The sound quality or timbre of steady tones depends on the partials. Although partials up to the sixth (and sometimes higher) can be heard individually by careful listening, we tend rather to hear an over-all effect of the partials through the timbre of the tone. A pure tone or sinusoid is thin. A combination of octave partials is harsh or buzzy. In general, the timbre appears to be dissonant or unpleasant if two strong partials fall within a critical bandwidth, which is about 100Hz below 600Hz and about a fifth of an octave above 600Hz.
The timbre of a sound is strongly affected by resonances in the vocal tract or in musical instruments. These resonances strengthen the partials near the resonant frequencies. Three important formants or ranges of strengthened frequency are produced by the vocal tract; they give the qualities to vowel sounds which are identifiable independent of pitch.
Textbooks give harmonic analyses of sounds of various musical instruments, but if we synthesize a steady tone according to such a formula it sounds little like the actual instrument. Steady synthesized vowels do not sound like speech if their duration is long.
Temporal changes such as attack, decay, vibrato and tremolo, whether regular or irregular, have a strong effect on sound quality. A rapid attack followed by a gradual decay gives a plucked quality to any waveform. Also the rate at which various partials rise with time and the difference in the relative intensity of partials with loudness are essential to the quality of a sound. Indeed it is at least in part the difference in relative intensity of partials that enables us to tell a loud passage from a soft passage regardless of the setting of the volume control. This clue is lost in electronic music (and in audio recording) if the tones employed have a constant relative strength of partials, independent of volume.
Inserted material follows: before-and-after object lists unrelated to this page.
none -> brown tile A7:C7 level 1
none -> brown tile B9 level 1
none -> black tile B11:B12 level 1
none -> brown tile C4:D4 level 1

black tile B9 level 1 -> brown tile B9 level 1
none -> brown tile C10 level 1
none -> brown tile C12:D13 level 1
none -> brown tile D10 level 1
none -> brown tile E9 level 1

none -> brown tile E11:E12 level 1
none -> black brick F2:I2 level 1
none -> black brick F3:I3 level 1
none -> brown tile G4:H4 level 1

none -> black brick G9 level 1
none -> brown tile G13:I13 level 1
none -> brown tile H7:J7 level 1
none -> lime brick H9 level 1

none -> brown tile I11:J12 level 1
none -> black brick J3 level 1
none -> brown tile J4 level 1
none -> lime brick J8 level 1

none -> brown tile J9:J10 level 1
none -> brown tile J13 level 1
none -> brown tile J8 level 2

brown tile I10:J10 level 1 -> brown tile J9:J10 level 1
The warmth of the piano has been shown due to the fact that the upper partials are not quite harmonically related to the fundamental.o
Observers with normal hearing but without musical training find pairs of pure tones consonant if the frequencies are separated by more that the critical bandwidth, or it the frequencies coincide or are within a few hertz of one another (in this case beats are heard). Pairs of tones are most dissonant when they are about a quarter of a critical bandwidth apart. For frequencies above 600Hz, this is about a twentieth of an octave.
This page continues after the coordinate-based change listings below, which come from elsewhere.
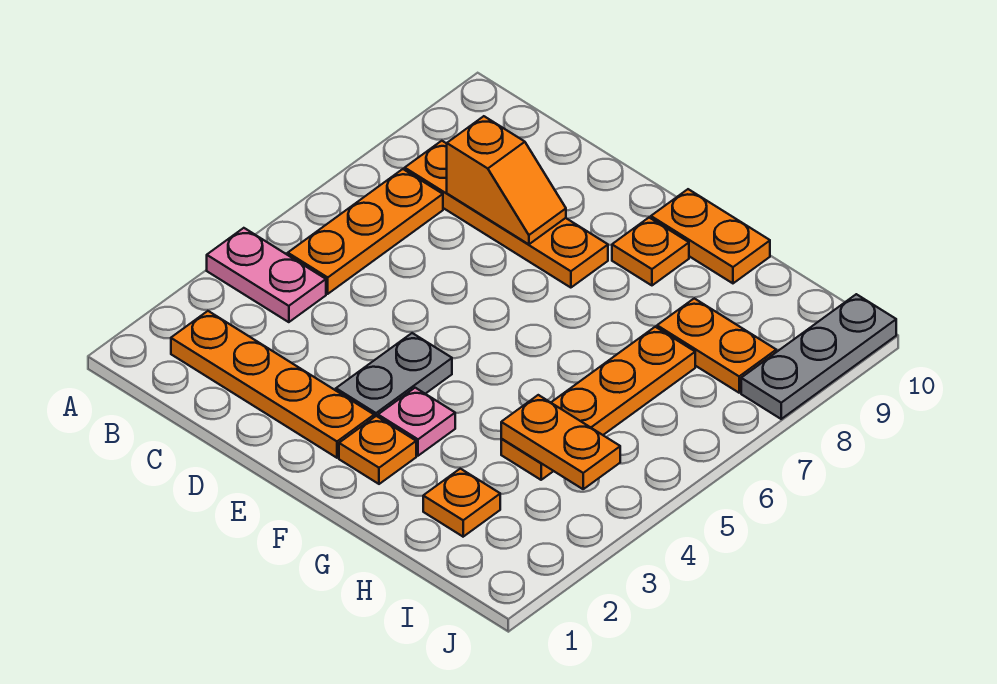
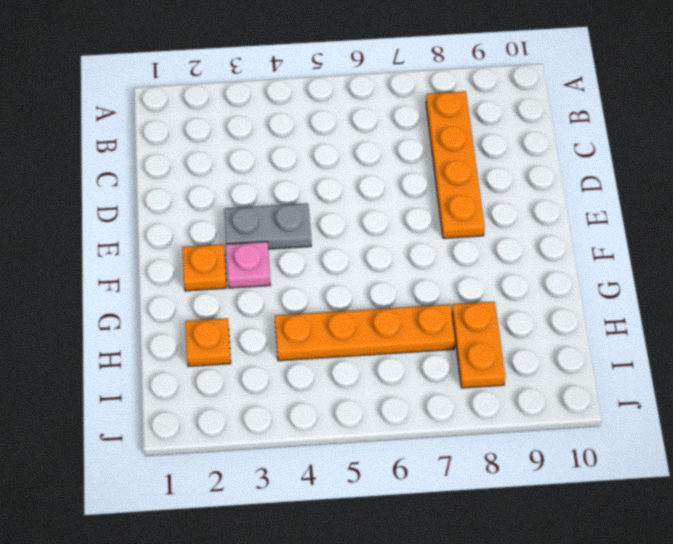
none -> pink plate A4:B4 level 1
none -> orange plate B2:E2 level 1
none -> orange plate B5:B7 level 1

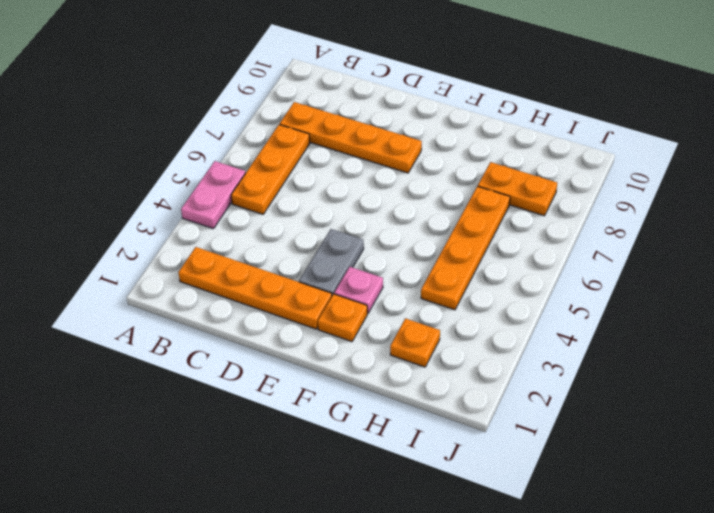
pink plate A4:A5 level 1 -> pink plate A4:B4 level 1
none -> orange plate F9 level 1
none -> orange plate F10:G10 level 1
none -> grey plate J8:J10 level 1

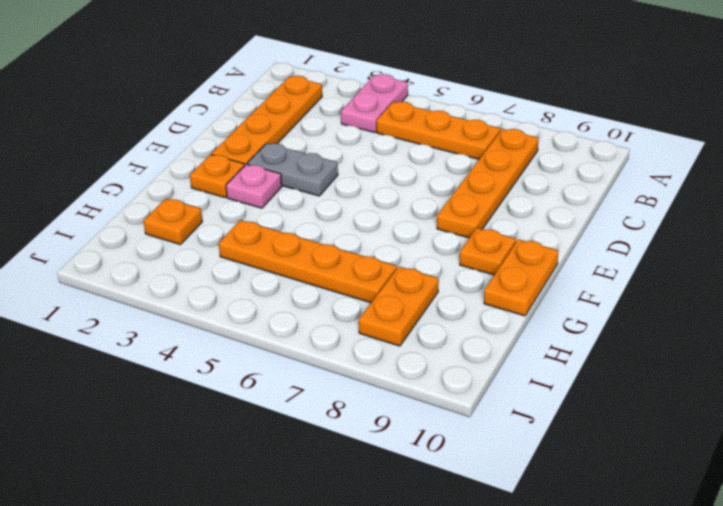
none -> grey plate J8:J10 level 1
none -> orange slope C8:D8 level 2 top C
none -> orange plate H4:I4 level 2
Excluding bells, gongs and drums, the partials of musical instruments are nearly harmonic. When this is so, for certain ratios of the frequencies of fundamentals, the partials of two tone either coincide or are well separated. These ratios of the fundamental are 2:1 (the octave), 3:2 (the fifth), 4:3 (the fourth), 5:4 (the major third), and 6:5 (the minor third). Normal observers find pairs of tones with these ratios of fundamentals to be more pleasant, and intervening rations less pleasant.
Musical consonance and dissonance depend on many factors in addition to frequencies of partials. For example, unlike non-musicians, classical trained musicians describe pairs of pure tones with these simple numerical ratios of frequency as consonant and intervening ratios as dissonant. The only reasonable explanations is that trained musicians are able to recognize familiar intervals and have learned to think of these intervals as consonant.
In order for complex tones to attain a given degree of consonance, low tones must be separated by a larger fractions of an octave than high tones, and composers generally follow this principle.
If the partials of a tone are regularly arranged but not harmonic, the ratios of frequencies of the fundamental (or first partial) that lead to consonance are not the conventional ones.
When we listen to a pure tone of frequency f(1) and another tone of somewhat higher frequency f(2), we hear a combination tone of lower frequency 2f(1)-f(2), even at low sound levels. At much higher sound levels, around 100,000 times or more the power at threshold, it is possible to hear faint frequencies 2f(1), 2f(2), f(1)+f(2), f(2)-f(1) and etc. Combination tones are due to the nonlinearities in the hearing mechanism. They can contribute to dissonance and to beats.
Reverberation is important to musical quality; music played on an organ recorded in an organ loft sounds like a bad electronic organ. The reverberation for speech should be a short as possible; for music about 2 sec. is effective. Music sounds "dry" in a hall designed for speech. Reverberation is not the only effect in architectural acoustics. Our current understanding of architectural acoustics is far from satisfactory.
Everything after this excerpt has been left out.